|M.Sc Student||Arbel Noa|
|Subject||Inner-Scene Similarities as a Contextual Cue for Object|
|Department||Department of Electrical Engineering||Supervisors||Professor Michael Lindenbaum|
|Dr. Tamar Avraham|
|Full Thesis text|
_ Using image context is an effective approach for improving object detection. Previously proposed methods used contextual cues that rely on semantic or spatial information. In this work, we explore a different kind of contextual information: inner-scene similarity. We present the CISS (Context by Inner Scene Similarity) algorithm, which is based on the observation that two visually similar sub-image patches are likely to share semantic identities, especially when both appear in the same image.

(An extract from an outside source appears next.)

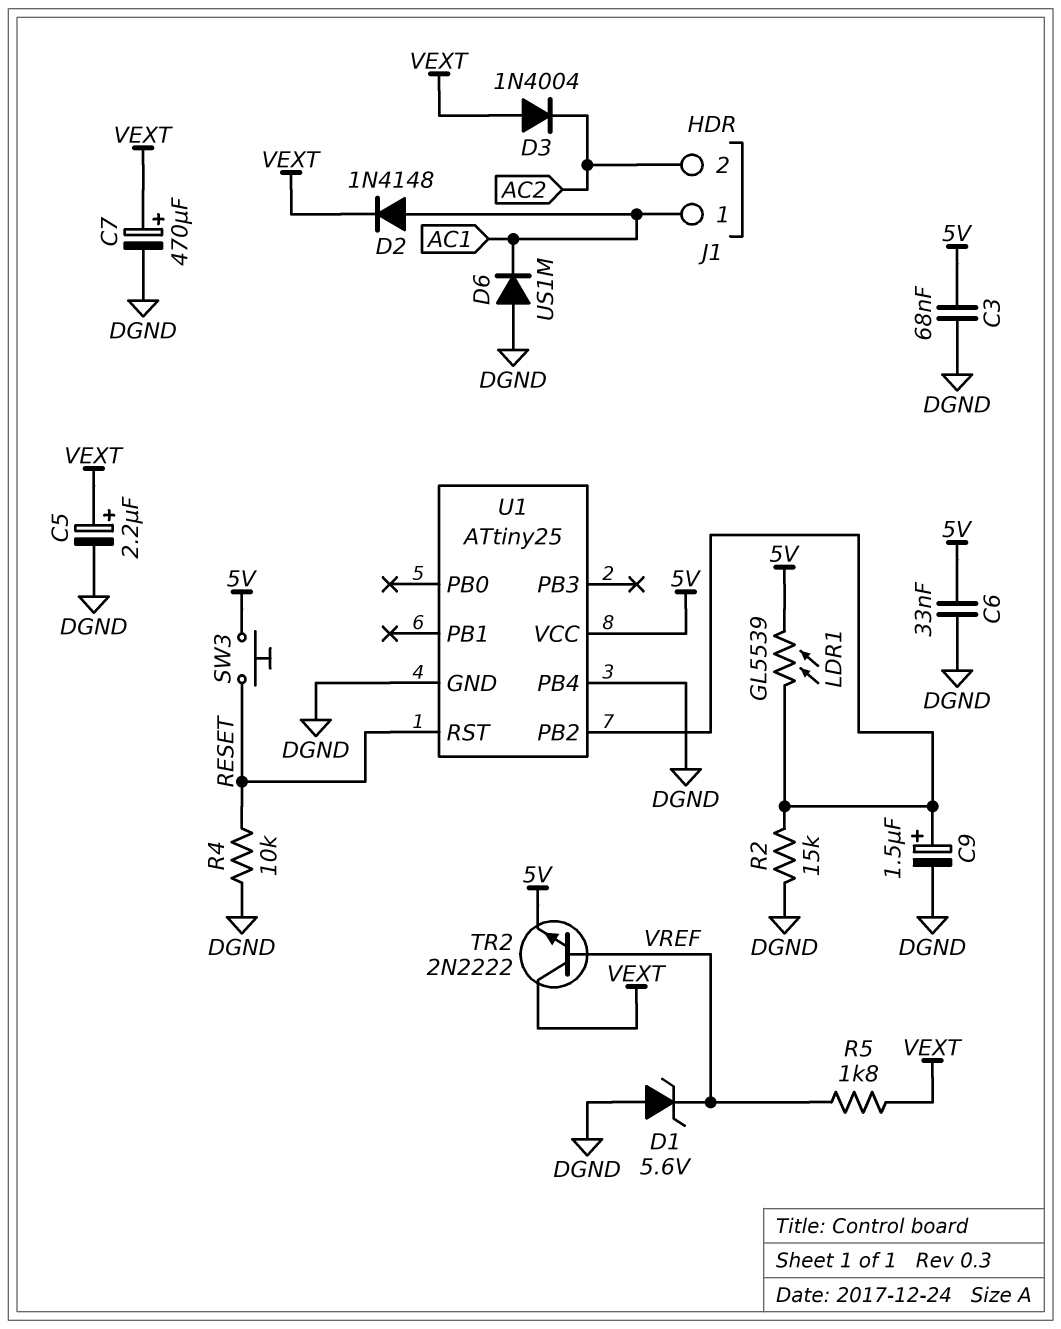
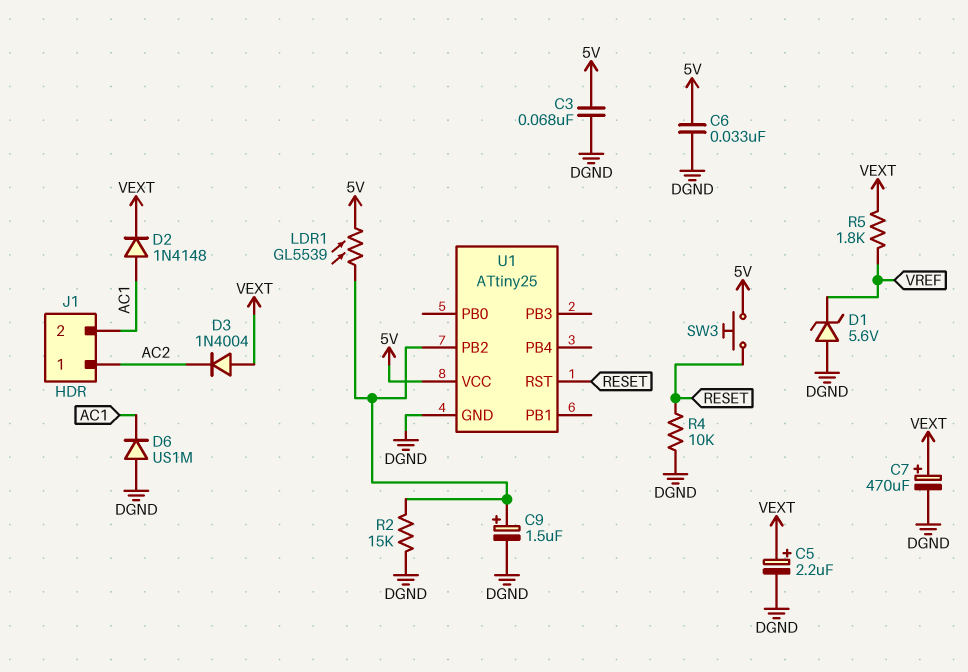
J1 pin 1: AC1 -> AC2
J1 pin 2: AC2 -> AC1
TR2: NPN 2N2222 (B VREF, C VEXT, E 5V) -> none
U1 pin PB4: DGND -> none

CISS uses base-scores provided by a base detector and performs as a post-detection stage. For each candidate sub-image (denoted anchor), the CISS algorithm finds a few similar sub-images (denoted supporters), and, using them, calculates a new enhanced score for the anchor. This is done by utilizing the base-scores of the supporters and a pre-trained dependency model. The new scores are modeled as a linear function of the base scores of the anchor and the supporters and is estimated using a minimum
mean square error optimization. This approach results in: (a) improved detection of partly occluded objects (when there are similar non-occluded objects in the scene), and (b) fewer false alarms (when the base detector mistakenly classifies a background patch as an object). This work relates to Duncan and Humphreys’ ”similarity theory,” a psychophysical study. which suggested that the human visual system perceptually groups similar image regions and that the classification of one region is affected
by the estimated identity of the other. Experimental results demonstrate the enhancement of a base detector’s scores on the PASCAL VOC dataset.